The adults say that we need the guns to help us win a war, that they’re sacred to America, that they’re used by the heroes in the fight.

Yet there’s carnage in classrooms. Desks are abandoned and overturned like wreckage of a fallen city, and no slogans can sanitize the blood of seventeen in Florida, thirty two at Virginia Tech, twenty six at Sandy Hook.

The adults tell us to admire the craftsmanship, the chambers that hold as many bullets as soldiers in the belly of a wooden horse.
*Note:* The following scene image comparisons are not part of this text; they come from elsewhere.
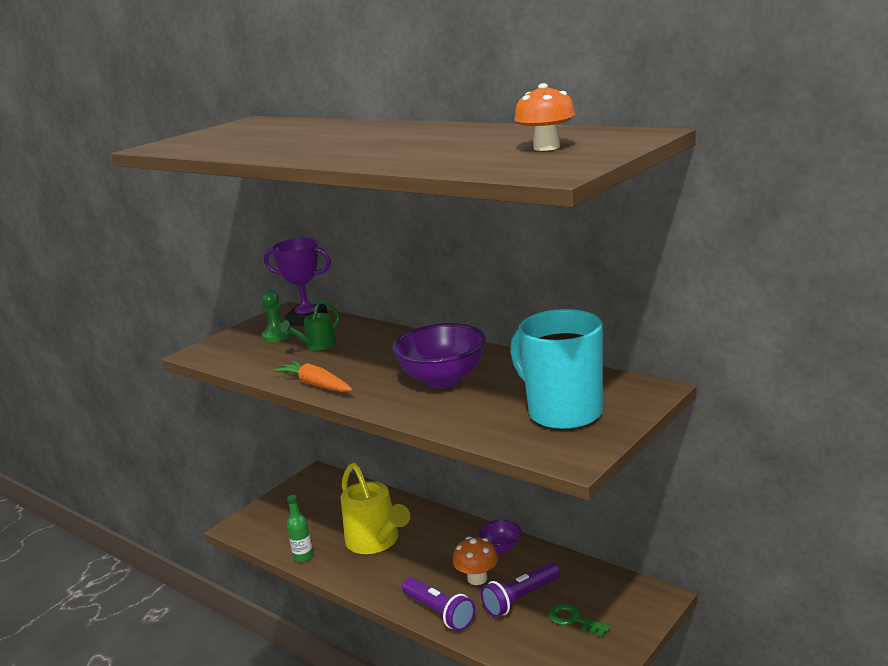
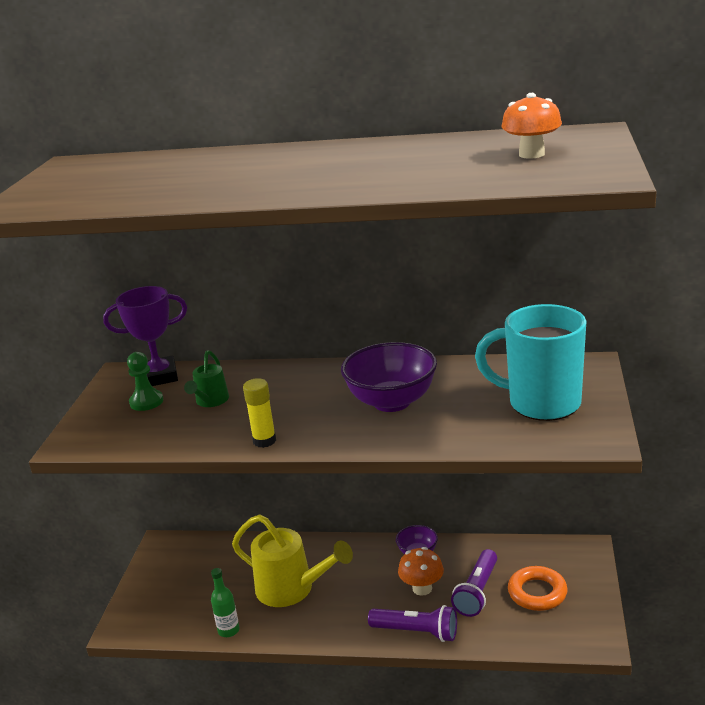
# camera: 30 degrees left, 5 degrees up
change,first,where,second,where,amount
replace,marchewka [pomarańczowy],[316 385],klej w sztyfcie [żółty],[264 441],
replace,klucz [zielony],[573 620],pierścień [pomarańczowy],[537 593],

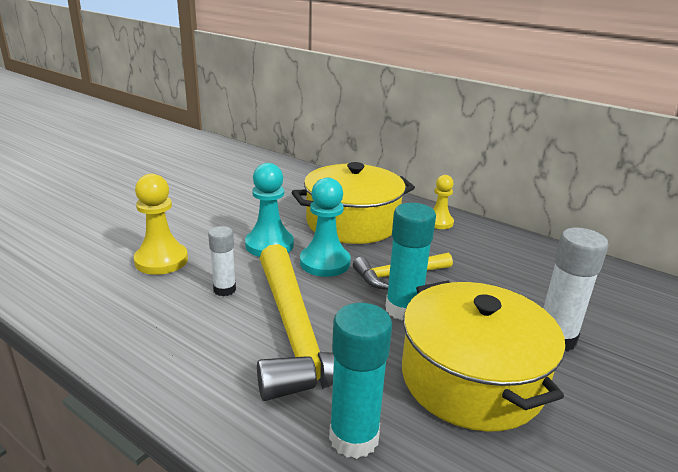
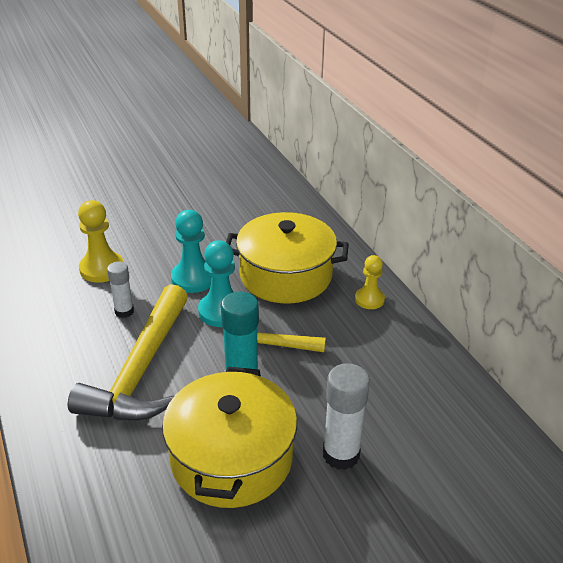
# camera: 30 degrees right, 10 degrees up
change,first,where,second,where,amount
delete,klej w sztyfcie [turkusowy],[354 438],,,

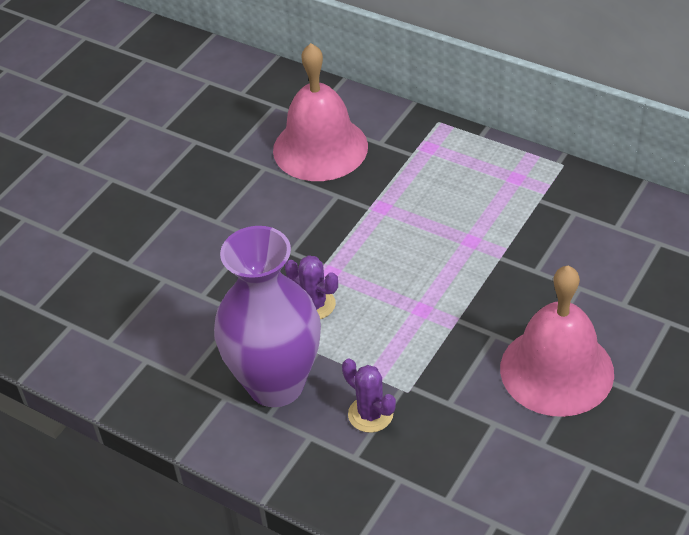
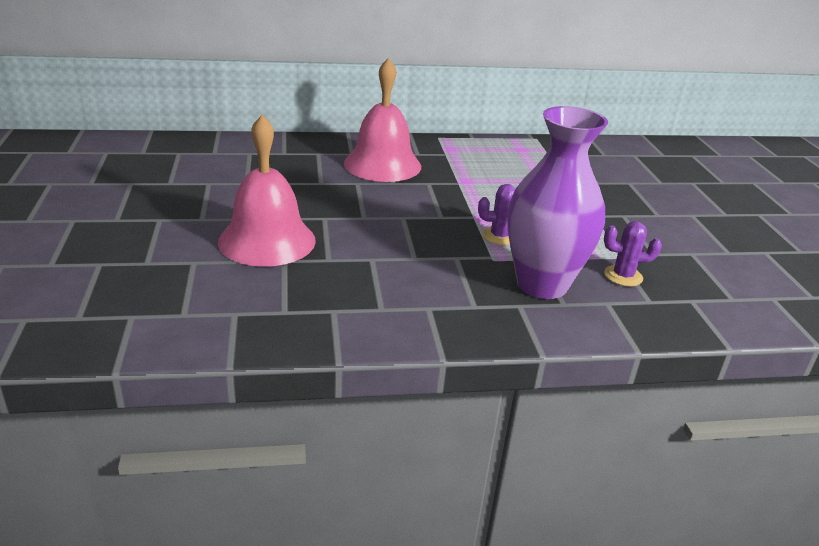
# camera: 45 degrees left, 15 degrees down
change,first,where,second,where,amount
move,dzwonek [różowy],[556 370],,[267 240],

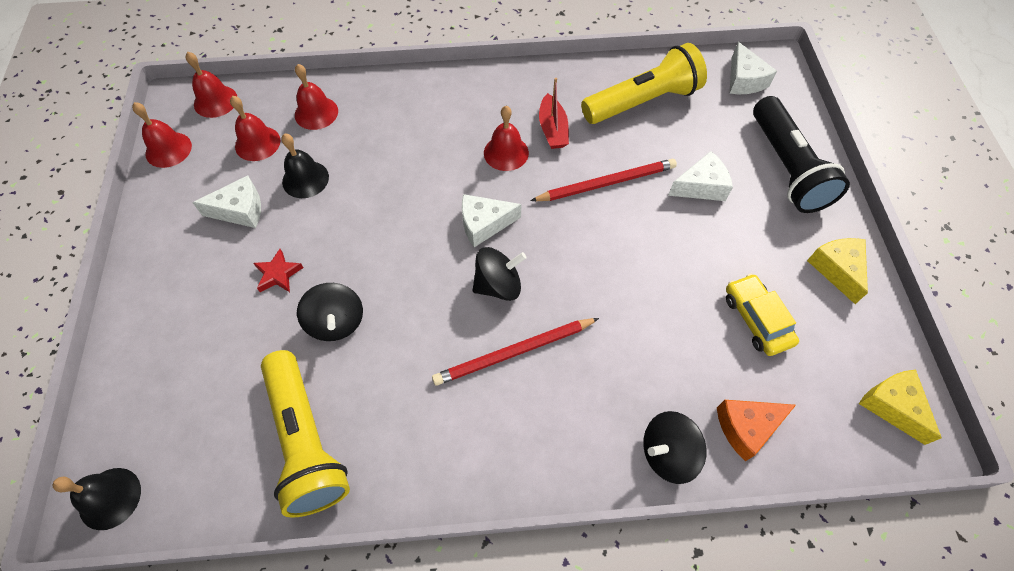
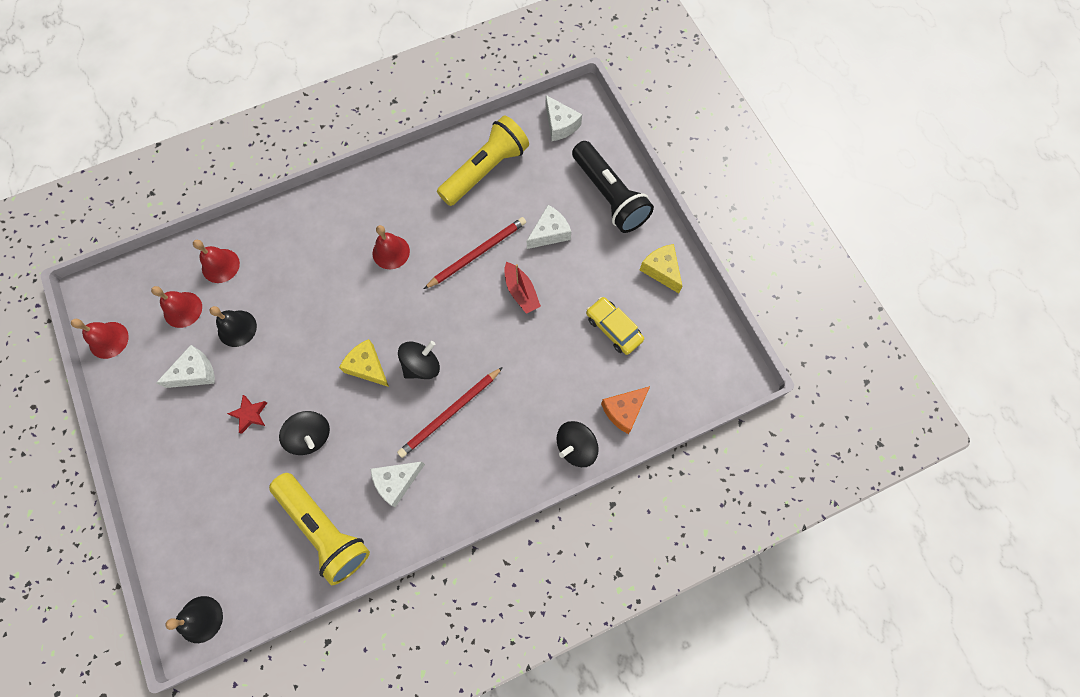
# camera: 20 degrees left, 10 degrees up
change,first,where,second,where,amount
delete,dzwonek [czerwony],[215 101],,,
move,ser [biały],[484 224],,[396 481],
move,łódka [czerwony],[552 129],,[521 292],
move,ser [żółty],[892 406],,[367 366],

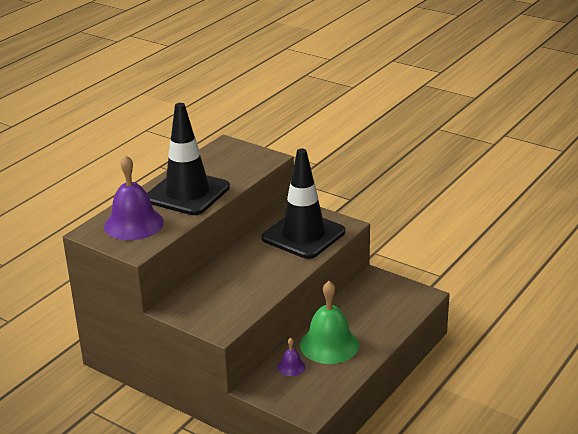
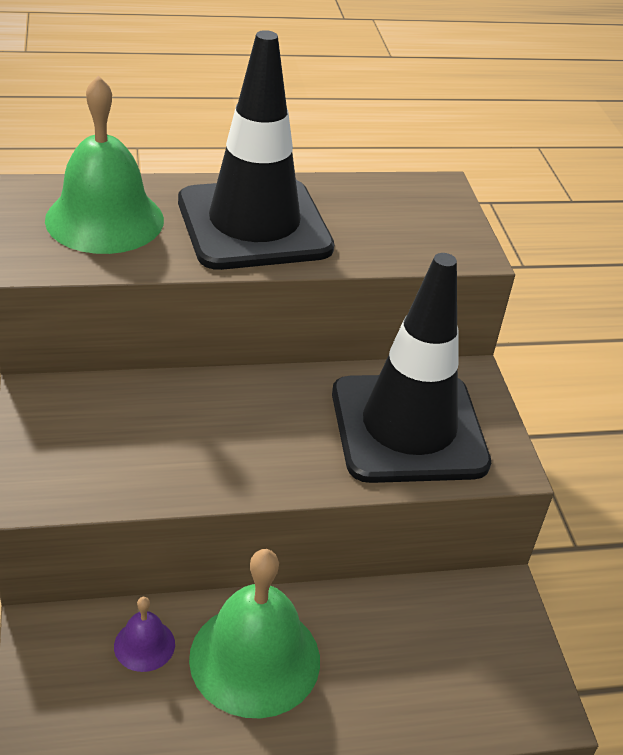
# camera: 40 degrees right, 10 degrees up
change,first,where,second,where,amount
recolor,dzwonek [fioletowy],[134 224],dzwonek [zielony],[104 219],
They swear it’s not the guns, it’s the people; it’s their twisted, unhealthy minds.

Yet my friend’s hands shake as I try to comfort her, because every lockdown feels like another headline, another shooting, another number soon to be forgotten.

The adults say our schools will become fortresses, our teachers will be armed. Meanwhile, I say I love you to my dad before I get on the bus every day,

so if I don’t return he won’t regret our final words.

Yet every word I speak isn’t valid enough because I’m just a kid, I don’t understand what they keep telling me – that there’s value in something carved for blood and war.

The adults say we need the guns to help us win a war, but the only war I see is the one where students become soldiers, textbooks become shields, classrooms become battlefields.

The adults do not want the children to speak because the children will not stay quiet. The children are finding their voice in the ruins, and it’s louder than any gunfire the world has ever heard.